Résolument Black Metal, et assez "classique" sur la forme, le feeling développé tout au long des titres de "Blodsband" se fait beaucoup subtil que la machine de guerre que l'on pourrait attendre. Sans parler des concepts développés par le groupe, joyeux pot-pourri d'ésotérisme völkisch et de thèmes plus sulfureux (en témoigne l'excellente reprise de "Commie Scum", du groupe de RAC Fortress), Sigrblot réussit à imposer une présence folklorique et "ancienne" palpable, qui atteint son paroxysme sur le morceau titre de l'opus, alternant entre blast-beats épileptiques et rythmiques très dansantes. Sigrblot signe sur "Blodsband" une certaine prouesse : celle d'accoupler des guitares sèches traditionnelles et des effets sonores avec des riffs en tremolo-picking en évitant de sombrer dans le "pouet pouet slava" (une erreur que reproduisent bon nombre de formations à l'heure actuelle). "Blodsband" reste difficile à assimiler, tant il semble compact : les variations rythmiques n'étant pas forcément légion, les 12 titres se déroulent sans discontinuer, aucun répit n'est accordé à l'auditeur. Ce côté "étouffant" est illustré par "Endtime Communion", seize minutes tout en mid-tempo, saupoudrées d'effets sonores en tous genres, un monolithe qui devient rapidement lassant, et ce malgré la force de certains riffs.
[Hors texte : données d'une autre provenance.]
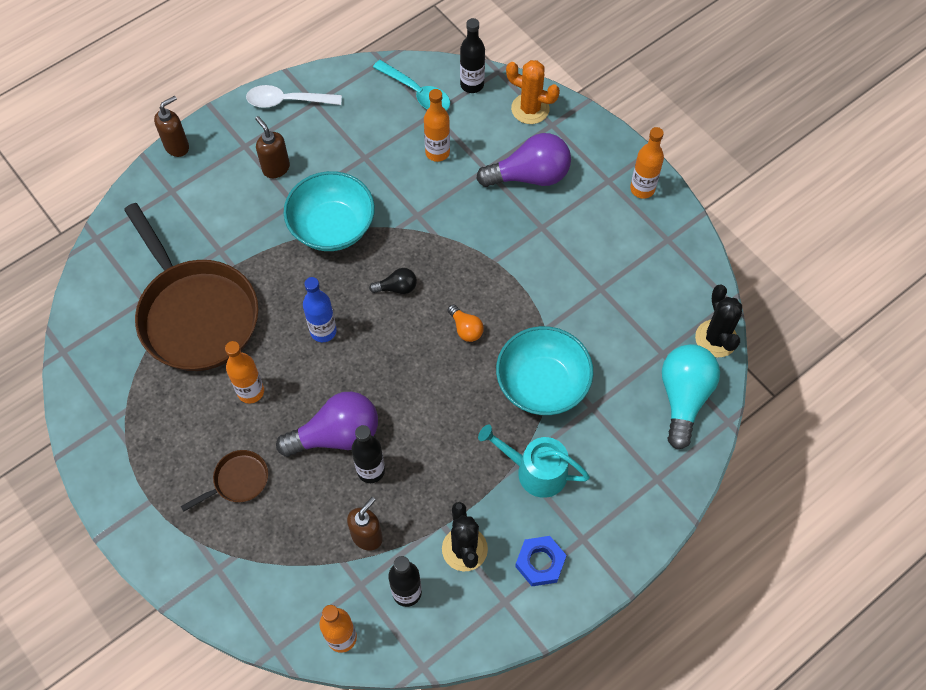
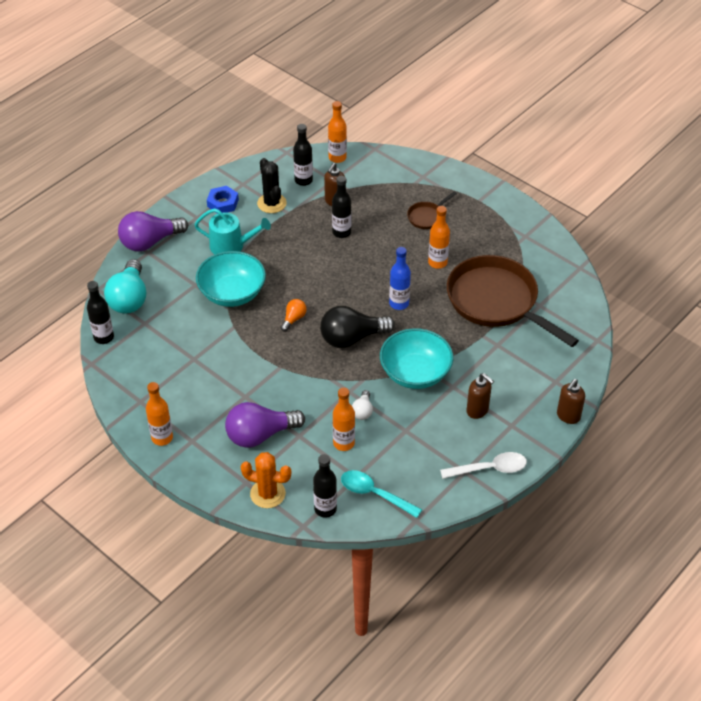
camera: 170 degrees right, 15 degrees down
(336, 435) = (370, 247): purple light bulb -> purple light bulb (150, 242)
(397, 287) = (352, 338): black light bulb -> black light bulb, size x2.06
(407, 187) = (362, 411): none -> white light bulb
(466, 329) = (293, 319): orange light bulb -> orange light bulb turned 75 degrees clockwise
(716, 338) = (104, 337): black cactus -> black bottle

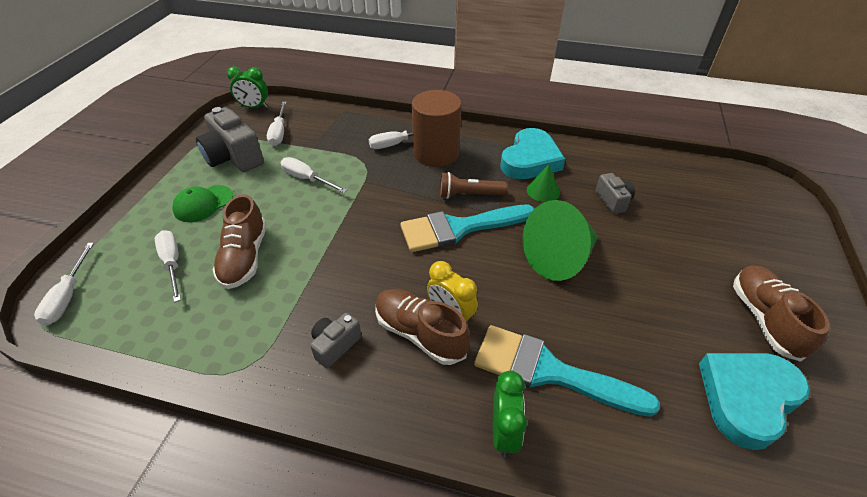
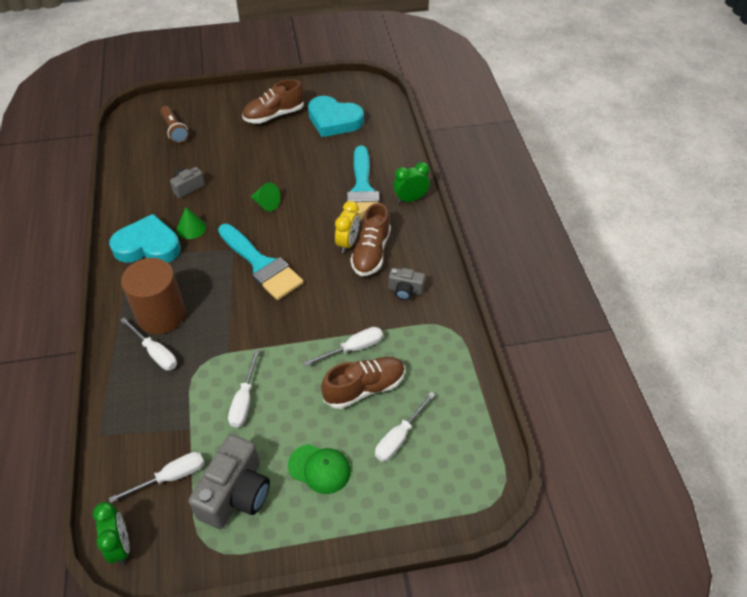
camera: 115 degrees left, 5 degrees up
(68, 296) = (473, 489): white screwdriver -> white screwdriver (353, 348)
(469, 195) = (216, 271): brown flashlight -> brown flashlight (174, 130)
(559, 258) = (266, 204): green cone -> green cone, size x0.50

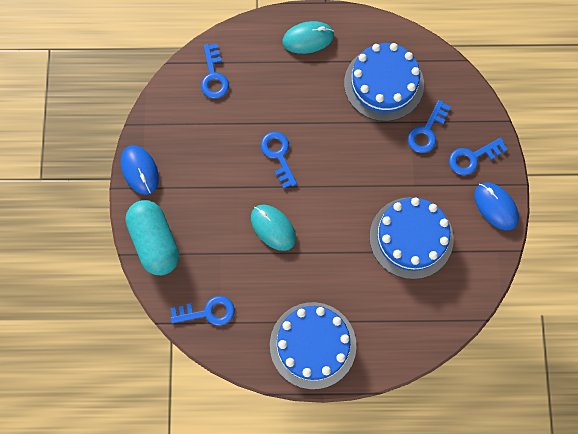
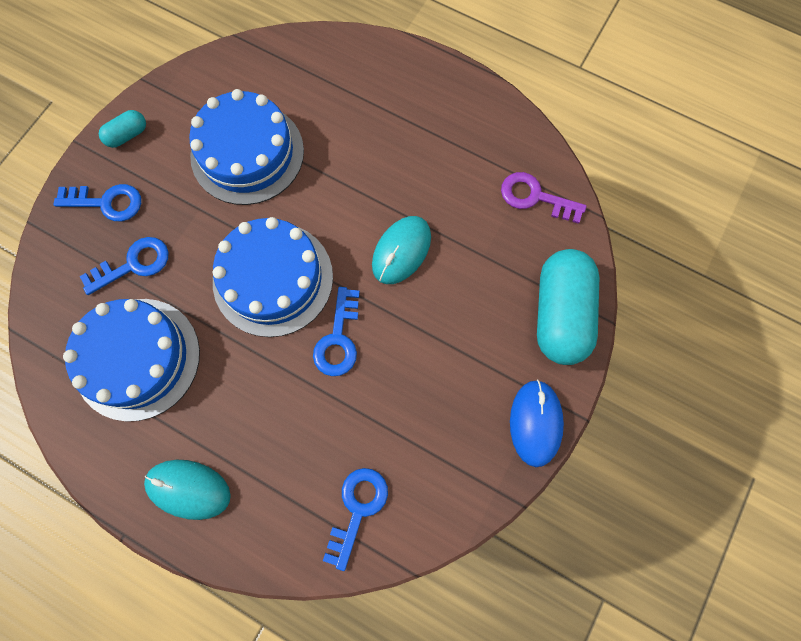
camera: 150 degrees left, 0 degrees up
(207, 312) = (535, 197): blue key -> purple key
(273, 228) = (401, 251): turquoise mouse -> turquoise mouse turned 45 degrees clockwise
(313, 345) = (434, 103): blue cake -> blue cake (273, 279)
(495, 206) = (127, 135): blue mouse -> turquoise capsule

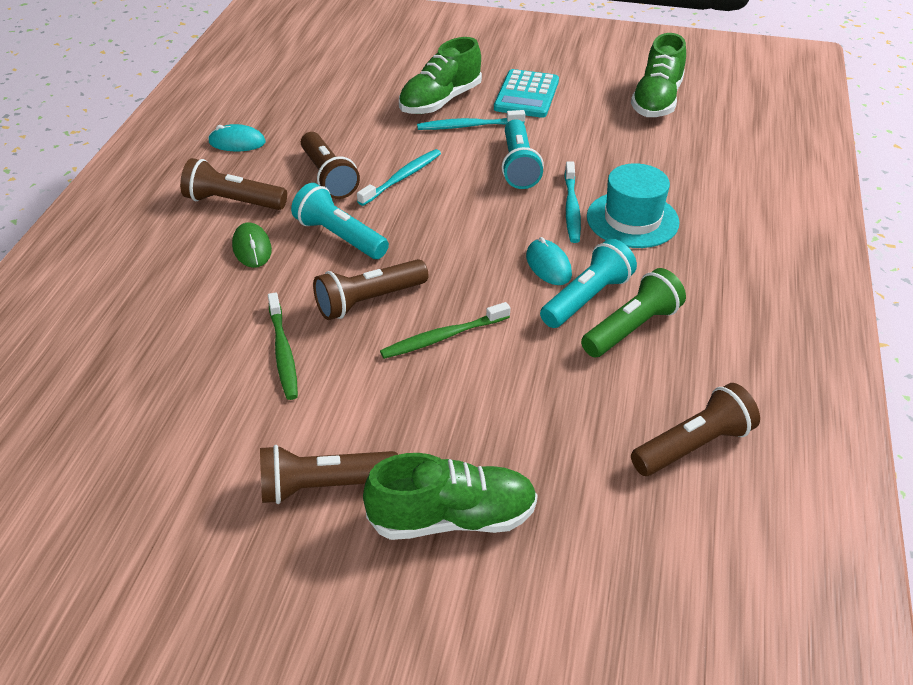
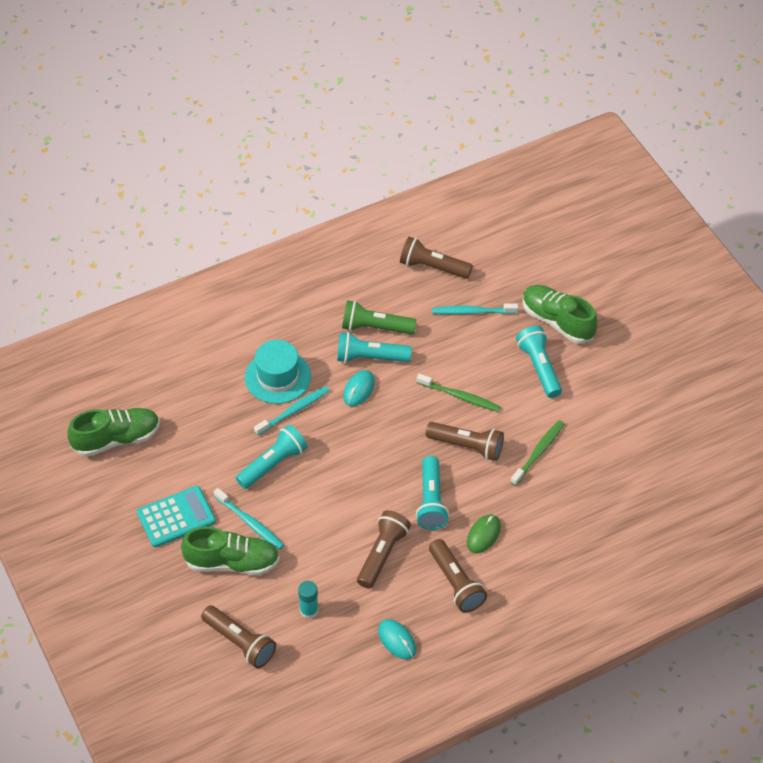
camera: 130 degrees left, 10 degrees up
(324, 486) = (590, 374): brown flashlight -> brown flashlight (240, 642)
(336, 115) = (309, 610): none -> turquoise glue stick
(398, 439) = (539, 368): none -> turquoise flashlight
(402, 177) = (344, 515): turquoise toothbrush -> turquoise toothbrush (472, 312)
"Blodsband" contentera aussi bien les amateurs de Black Metal véloce, qui tabasse sans se poser de questions, que ceux qui recherchent quelque chose d'un peu plus "poussé" que les thématiques traditionnellement développées dans le genre. Long et imposant, l'album pousse l'auditeur à persévérer dans l'écoute, tant les concepts ont été travaillés et poussés. Difficile à digérer, "Blodsband" est une galette exigeante vers laquelle on reviendra immanquablement - dix ans déjà depuis sa sortie, nul doute que le temps n'aura pas non plus d'emprise réelle sur cette dernière. A l'image de l'artwork, Sigrblot constitue un Jihad sonore à lui seul.